The decision of the monetary policy committee (MPC), headed by new RBI governor Urjit Patel, will likely cheer business leaders and households as cheaper loans will aid investment and spending.


The Reserve Bank of India (RBI) on Tuesday cut its key lending—the repo rate—by 25 basis points to 6.25 percent, as a newly set up panel felt that inflation levels were low enough to reduce loan rates.


The decision of the monetary policy committee (MPC), headed by new RBI governor Urjit Patel, will likely cheer business leaders and households as cheaper loans will aid investment and spending.


The six member panel, which brainstormed over two days, unanimously agreed that inflation was unlikely to gallop past the tolerance threshold of 6 percent in the near future.


The MPC expects retail inflation rates to hover around 5 percent by March 2017, the RBI said in a statement, which is well within the comfort zone.


A lower repo rate—the rate at which banks borrow from RBI--would mean households may expect cheaper bank loans to buy houses and goods such as cars, which peak during the festival shopping season in October and November.


The BSE Sensex rose 85 points to 28,328 mirroring the stock markets’ heightened expectations about lower rates.


Since January 2015, the RBI has cut the repo rate six times.


India’s retail inflation has touched a five-month low of 5.05 percent in August, triggering hopes of a rate cut.
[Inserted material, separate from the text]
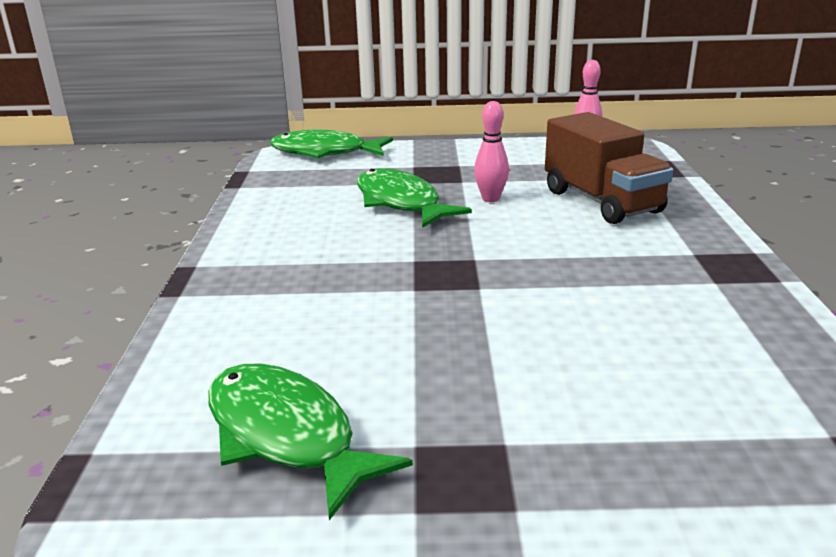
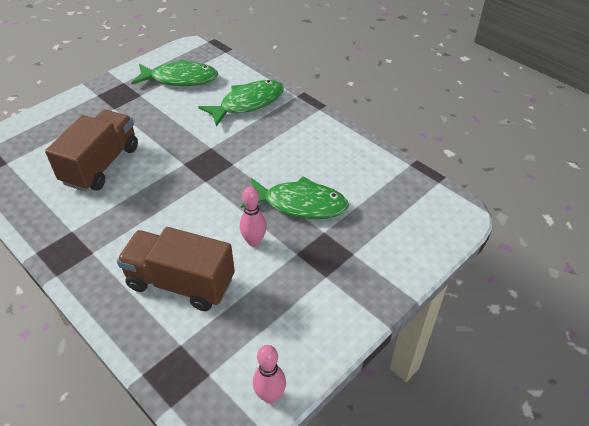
camera: 135 degrees right, 20 degrees up
(325, 152) = (437, 232): green fish -> green fish (248, 103)
(617, 341) = (101, 165): none -> brown truck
“The MPC expects that the strong improvement in sowing, along with supply management measures, will improve the food inflation outlook,” the RBI said in a statement.


The drop in overall inflation rates has been primarily aided by continuous drop inflation in food inflation.


The committee credited the drop in food inflation to recent efforts by the government to keep price growth in check including measures to tame prices of pulses, a common source of protein for most Indians.


“Food inflation holds the key to future inflation outcomes,” the RBI statement said.


“The government has announced several measures to cool food inflation pressures, especially with regard to pulses. These measures should help in moderating the momentum of food inflation in the months ahead,” it said.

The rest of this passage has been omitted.